泣きやむまで 泣くといい

知的障害児と家族の支援からはじまり、気がついたら発達障害、不登校、子どもの貧困などいろいろと。関西某所で悩みの尽きない零細NPO代表の日々。

障害は「関係」の中にある、でよいか?

現代思想2011年8月号 特集=痛むカラダ 当事者研究最前線

現代思想2011年8月号 特集=痛むカラダ 当事者研究最前線

に所収の論文。三井さよ(2011)「『知的障害』を関係で捉えかえす ―痛みやしんどさの押しつけを回避するために―」を読んだ。
 『現代思想』って、査読的な仕組みはあるのだろうか。社会学者が社会学者であろうとすることが、はたして現場にとっていかなる意味をもつだろうか、と考えるのによい論文(研究ノート?)であった。
 まず、著者の主張を、要約してみよう。

1.「知的障害」を社会的なものであるとする理論的志向が強まっている。何かが「できる」「できない」が問題化するのは、社会的な文脈に依存するのだから、「身体障害」と同様に「知的障害」も「社会モデル」的に理解できる。
2.しかし、田中耕一郎は、知的障害者の「実在性」を否定しがたいと言い、社会モデルが知的障害者の〈痛み〉を取りこぼしてしまうのではないかと問題提起している。
3.田中は、生物学的な障害(インペアメント)と社会的な障害(ディスアビリティ)の区別を前提にしながら、その相互作用に注目している。
4.一方、星加良司は社会対個人という図式に立たず、ディスアビリティを個人と社会の相互作用の産物としての「不利益の集中」として定式化した。このように「関係」の中に障害を位置づけるべきだ。
5.また、田中は知的障害を「できない」という観点から考えているが、知的障害者の痛みは「できない」だけではとらえられない。「わからない」と表現したほうがよいときも多い。なぜなら、「何がわからないのか、がわからない」(から「困っていること」が問題化しにくい)という状況が明らかになるし、「わかる」は常に関係性の中で成立するものだからだ。
6.「わからない」ことは、当事者のせいにされやすい。しかし、「わからない」を構成するのは、周囲の人間でもある。にもかかわらず、「わからない」ことの痛みが当事者に「押しつけ」られるのは、まず「知的障害者」というレッテルがあるからである。また、「わからない」ときの当事者のふるまいが社会的には世間から「迷惑行為」としてとらえられるために、支援者にとってわからなさを解消するための余裕がないからである。
7.「わからない」ことは、どんな人間関係の中にもあるが、知的障害の場合は「わからない」ことがあった場合にその痛みから逃れる方途があまりにも少ない。
8.「わからない」ことによる〈痛み〉の「押しつけ」を一律の基準をもって特定するのは難しい。個別の状況を見るしかない。
9.「押しつけ」をしないための方法もわからない。「押しつけてしまっている」事態をそれとして認めるところから始めるしかない。
10.「押しつけてしまっている」事態を認めるための工夫はできる。そのためには、組織やネットワークなどのメゾレベル、また介助制度や教育、労働、司法、地域社会などとの関わりも問われる。知的障害を人と人との関係として捉えかえすとき、次第にメゾレベル、マクロレベルの議論へとつながっていくのは必然だ。
11.「知的障害」を関係として捉えかえすことの帰結として、組織やネットワーク、さらには社会制度や社会構造を問題化していくという課題が示されることになる。
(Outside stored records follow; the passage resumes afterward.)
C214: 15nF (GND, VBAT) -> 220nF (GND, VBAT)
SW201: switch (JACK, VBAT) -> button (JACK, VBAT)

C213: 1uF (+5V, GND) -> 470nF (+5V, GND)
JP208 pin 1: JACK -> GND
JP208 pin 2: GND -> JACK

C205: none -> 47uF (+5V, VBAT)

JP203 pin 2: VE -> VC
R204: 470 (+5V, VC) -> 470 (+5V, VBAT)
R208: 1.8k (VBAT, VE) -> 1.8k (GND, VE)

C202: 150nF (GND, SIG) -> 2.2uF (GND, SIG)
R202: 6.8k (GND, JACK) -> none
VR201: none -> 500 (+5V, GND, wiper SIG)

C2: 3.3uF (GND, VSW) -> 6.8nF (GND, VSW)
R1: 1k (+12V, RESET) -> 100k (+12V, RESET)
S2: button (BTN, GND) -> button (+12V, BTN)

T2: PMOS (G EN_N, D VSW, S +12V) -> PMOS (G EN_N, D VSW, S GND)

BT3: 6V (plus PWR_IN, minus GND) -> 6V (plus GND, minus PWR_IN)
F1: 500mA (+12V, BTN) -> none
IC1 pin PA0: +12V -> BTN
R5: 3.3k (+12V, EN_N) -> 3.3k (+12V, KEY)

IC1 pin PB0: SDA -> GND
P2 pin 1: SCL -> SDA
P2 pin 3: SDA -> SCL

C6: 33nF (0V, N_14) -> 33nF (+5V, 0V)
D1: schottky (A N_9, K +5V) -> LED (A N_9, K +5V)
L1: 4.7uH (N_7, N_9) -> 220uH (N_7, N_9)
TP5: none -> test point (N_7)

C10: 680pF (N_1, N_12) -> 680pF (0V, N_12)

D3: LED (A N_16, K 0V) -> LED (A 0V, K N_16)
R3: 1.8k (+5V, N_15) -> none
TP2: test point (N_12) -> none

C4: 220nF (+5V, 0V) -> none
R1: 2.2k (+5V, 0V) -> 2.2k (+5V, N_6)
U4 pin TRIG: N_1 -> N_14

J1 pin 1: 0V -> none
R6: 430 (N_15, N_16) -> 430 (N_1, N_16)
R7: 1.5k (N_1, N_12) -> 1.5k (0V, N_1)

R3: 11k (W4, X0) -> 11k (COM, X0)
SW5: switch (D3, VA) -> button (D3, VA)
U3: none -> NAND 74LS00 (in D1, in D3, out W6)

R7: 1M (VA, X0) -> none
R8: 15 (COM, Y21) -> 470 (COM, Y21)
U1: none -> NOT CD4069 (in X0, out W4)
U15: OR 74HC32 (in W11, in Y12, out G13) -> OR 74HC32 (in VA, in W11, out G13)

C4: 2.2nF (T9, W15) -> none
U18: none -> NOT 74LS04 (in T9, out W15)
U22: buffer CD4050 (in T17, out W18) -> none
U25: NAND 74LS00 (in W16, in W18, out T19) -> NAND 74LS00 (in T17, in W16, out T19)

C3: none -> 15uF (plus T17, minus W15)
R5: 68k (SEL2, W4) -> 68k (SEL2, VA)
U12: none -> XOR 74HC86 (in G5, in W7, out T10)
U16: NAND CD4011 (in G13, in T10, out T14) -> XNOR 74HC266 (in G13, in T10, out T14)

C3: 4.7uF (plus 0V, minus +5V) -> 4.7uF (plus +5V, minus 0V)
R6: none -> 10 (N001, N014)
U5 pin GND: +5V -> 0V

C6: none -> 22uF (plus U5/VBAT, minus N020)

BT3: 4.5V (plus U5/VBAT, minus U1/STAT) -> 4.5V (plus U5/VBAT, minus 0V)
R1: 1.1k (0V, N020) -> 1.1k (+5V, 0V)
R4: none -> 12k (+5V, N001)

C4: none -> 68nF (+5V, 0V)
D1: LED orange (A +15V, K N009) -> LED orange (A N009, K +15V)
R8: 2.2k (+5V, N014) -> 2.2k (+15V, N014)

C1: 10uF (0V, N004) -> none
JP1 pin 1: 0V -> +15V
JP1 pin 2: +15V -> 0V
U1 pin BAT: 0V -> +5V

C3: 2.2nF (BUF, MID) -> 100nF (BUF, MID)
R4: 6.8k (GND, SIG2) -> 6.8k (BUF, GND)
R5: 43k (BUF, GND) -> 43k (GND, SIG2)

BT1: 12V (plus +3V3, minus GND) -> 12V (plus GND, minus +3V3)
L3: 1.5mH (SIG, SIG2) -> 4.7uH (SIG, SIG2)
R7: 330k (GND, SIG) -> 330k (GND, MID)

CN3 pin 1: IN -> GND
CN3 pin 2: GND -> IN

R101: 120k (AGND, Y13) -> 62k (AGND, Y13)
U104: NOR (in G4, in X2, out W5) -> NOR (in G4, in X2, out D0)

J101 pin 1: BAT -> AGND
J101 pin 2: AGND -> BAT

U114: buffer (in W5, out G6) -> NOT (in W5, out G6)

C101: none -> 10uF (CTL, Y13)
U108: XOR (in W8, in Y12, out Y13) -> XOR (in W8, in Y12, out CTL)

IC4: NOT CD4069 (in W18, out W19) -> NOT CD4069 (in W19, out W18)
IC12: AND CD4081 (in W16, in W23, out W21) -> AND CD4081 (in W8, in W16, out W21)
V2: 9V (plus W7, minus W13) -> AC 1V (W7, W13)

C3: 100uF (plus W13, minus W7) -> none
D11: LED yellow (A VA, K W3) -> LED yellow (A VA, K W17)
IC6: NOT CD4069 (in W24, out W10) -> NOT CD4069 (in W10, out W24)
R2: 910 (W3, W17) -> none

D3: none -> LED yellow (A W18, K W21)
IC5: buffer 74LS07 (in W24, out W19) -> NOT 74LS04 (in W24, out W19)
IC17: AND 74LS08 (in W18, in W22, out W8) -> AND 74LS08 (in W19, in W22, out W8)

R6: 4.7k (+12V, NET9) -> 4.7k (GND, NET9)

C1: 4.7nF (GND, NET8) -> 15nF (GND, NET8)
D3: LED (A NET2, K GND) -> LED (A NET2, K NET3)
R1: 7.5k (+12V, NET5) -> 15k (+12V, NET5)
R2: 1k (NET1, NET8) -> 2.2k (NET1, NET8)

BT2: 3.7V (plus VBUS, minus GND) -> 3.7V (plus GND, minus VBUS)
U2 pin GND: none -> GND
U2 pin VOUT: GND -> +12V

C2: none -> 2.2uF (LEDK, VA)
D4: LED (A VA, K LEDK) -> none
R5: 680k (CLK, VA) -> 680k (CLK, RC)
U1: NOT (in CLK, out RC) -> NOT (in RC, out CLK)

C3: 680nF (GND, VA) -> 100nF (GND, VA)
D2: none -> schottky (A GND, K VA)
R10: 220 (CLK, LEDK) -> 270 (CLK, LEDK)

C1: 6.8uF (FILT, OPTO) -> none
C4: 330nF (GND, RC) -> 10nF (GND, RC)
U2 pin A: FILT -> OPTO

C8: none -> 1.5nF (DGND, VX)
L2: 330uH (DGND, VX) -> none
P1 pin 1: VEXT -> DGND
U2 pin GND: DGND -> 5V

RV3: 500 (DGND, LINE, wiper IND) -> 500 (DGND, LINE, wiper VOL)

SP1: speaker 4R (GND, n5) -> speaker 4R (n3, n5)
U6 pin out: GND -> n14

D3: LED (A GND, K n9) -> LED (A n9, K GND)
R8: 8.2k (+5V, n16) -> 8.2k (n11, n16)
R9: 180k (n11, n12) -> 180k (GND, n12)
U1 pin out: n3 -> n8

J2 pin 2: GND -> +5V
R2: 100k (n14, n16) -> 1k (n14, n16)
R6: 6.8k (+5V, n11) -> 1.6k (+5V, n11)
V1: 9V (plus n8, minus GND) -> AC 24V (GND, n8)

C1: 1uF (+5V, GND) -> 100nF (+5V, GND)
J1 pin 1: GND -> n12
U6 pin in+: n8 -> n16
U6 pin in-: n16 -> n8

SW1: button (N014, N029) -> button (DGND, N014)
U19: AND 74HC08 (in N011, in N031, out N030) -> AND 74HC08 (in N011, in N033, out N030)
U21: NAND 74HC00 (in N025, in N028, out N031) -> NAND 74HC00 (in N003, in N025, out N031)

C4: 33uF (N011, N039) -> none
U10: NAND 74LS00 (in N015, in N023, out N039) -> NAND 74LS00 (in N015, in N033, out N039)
 すぐに違和感を覚えたのは、冒頭の田中批判である。要するに「知的障害はあくまで関係性の中で構成されるものなのだから、生物学的な障害による〈痛み〉があるわけではない」「「知的障害」による〈痛み〉を『できない』という観点からとらえてしまい、『わからない』という観点からとらえないから、〈痛み〉が「関係性」によるものだということが理解できていない」ということだろう。そして、その批判を支えるものとして星加の理論が使われている。
 これは田中にとっても星加にとっても不本意な話ではないだろうか。
 田中批判の論拠としても、星加支持の理由としてもおかしいのは、障害とは「社会と個人の区別を前提にして捉えるべきでなく、相互作用で捉えよ」という主張である。そもそも「社会と個人の区別を前提にしているのがおかしい」というならば、その両者を区別することなしに「相互作用」がいかにして論じられるのであろうか。そして、星加が「障害とは相互作用の産物としての不利益の集中」をディスアビリティとして示すことの狙いは、インペアメントの無化だったのだろうか。
星加によるディスアビリティの定義とは次のようなものだ。

ディスアビリティとは、不利益が特有な形式で個人に集中的に経験される現象である(『障害とは何か』195ページ)。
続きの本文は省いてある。